Et justement, fort de toutes les heures passées dans les cockpits de Boeing ou d’Airbus, mine de rien j’ai acquis une certaine rigueur quant aux briefings et check-lists que je voyais s’égrener lors des différentes phases de vol.
J’ai donc pris l’habitude de gérer mes propres vols avec, dans une certaine mesure, la rigueur d’un pilote de ligne.
Vérifications (« tour avion ») avant chaque vol, même pendant les étapes, bilan de masse, quantité de carburant largement suffisante (parfois trop !), météo sur tout le parcours, interdiction formelle de passer outre la sécurité (pas de « on top »sans visibilité au sol, pas de vol trop tardif après le sunset, briefing et check-list papier dans le cockpit, pas de vol en cas de météo incertaine …)
Et justement, concernant les navigations assez longues, j’ai pris l’habitude de plusieurs choses.

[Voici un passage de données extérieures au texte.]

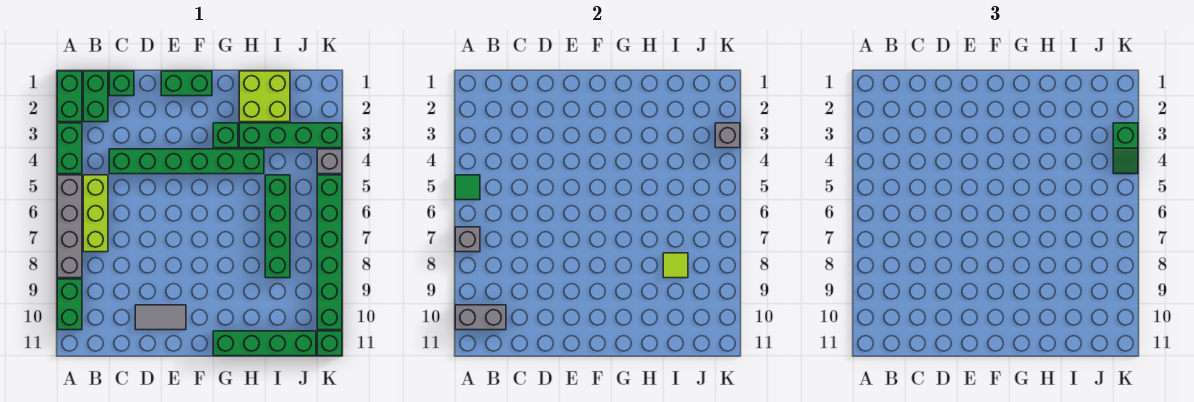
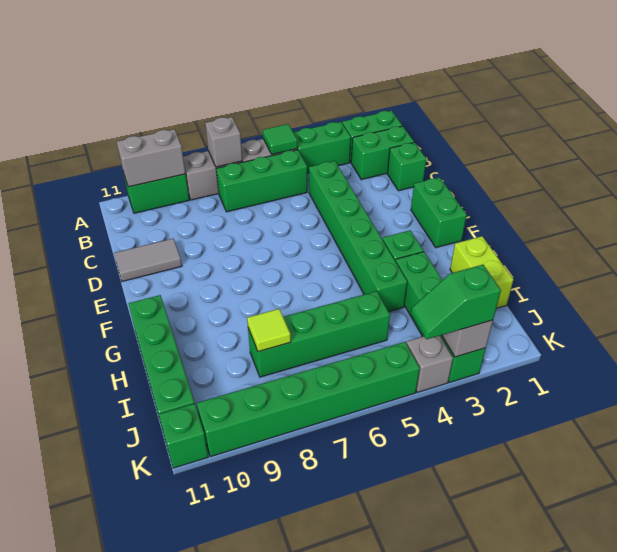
grey brick A10:B10 level 2 -> grey brick A9:A10 level 2
lime brick B5:B7 level 1 -> green brick B5:B7 level 1
grey tile D10:E10 level 1 -> grey tile D10:D11 level 1
lime brick H1:I2 level 1 -> lime brick H1:I1 level 1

Premièrement, je prépare ma nav’ sur ma tablette mais également sur une carte papier que je garde à portée de main dans mon cockpit. De temps-en-temps j’y jette un coup d’œil, ça me donne une idée plus globale du vol et des zones que je vais rencontrer. La tablette c’est bien, mais zoomer et dé-zoomer pour savoir où on va c’est pas toujours pratique ni vraiment représentatif.
J’ai également mon téléphone portable en secours, sur lequel j’ai la même application de navigation, prêt à être utilisé en cas de panne de tablette. Je porte ce téléphone dans ma poche au cas où je devrais évacuer l’avion rapidement. Si je le sors durant le vol pour faire une photo, je le remets immédiatement dans ma poche.
Deuxièmement J’ai une check-list « silencieuse » (comme celle que j’utilise dans mon métier), en cas d’atterrissage forcé, de feu à bord ou de remise des gaz (« comment j’ouvre la verrière », « si je remets les gaz quel sera mon cap »…)
Enfin, lorsque j’ai tracé ma navigation sur la tablette et sur la carte, je reporte plein d’infos sur un log, clipsé sur une tablette rigide que je porte sur la cuisse. Pour plusieurs raisons :
-en vol, lorsque je dois changer une fréquence, les chiffres sont trop petits sur la tablette et mes yeux n’y voient plus assez ! J’ai bien-sur une paire de lunettes à portée de main mais c’est plus facile de lire sur mon log la fréquence suivante. De même, lorsque le SIV me donne une fréquence ou une info, je peux écrire sur mon log papier. J’y note également des infos importantes (altitude max par exemple) ou bien des fréquences que je n’avais pas prévues.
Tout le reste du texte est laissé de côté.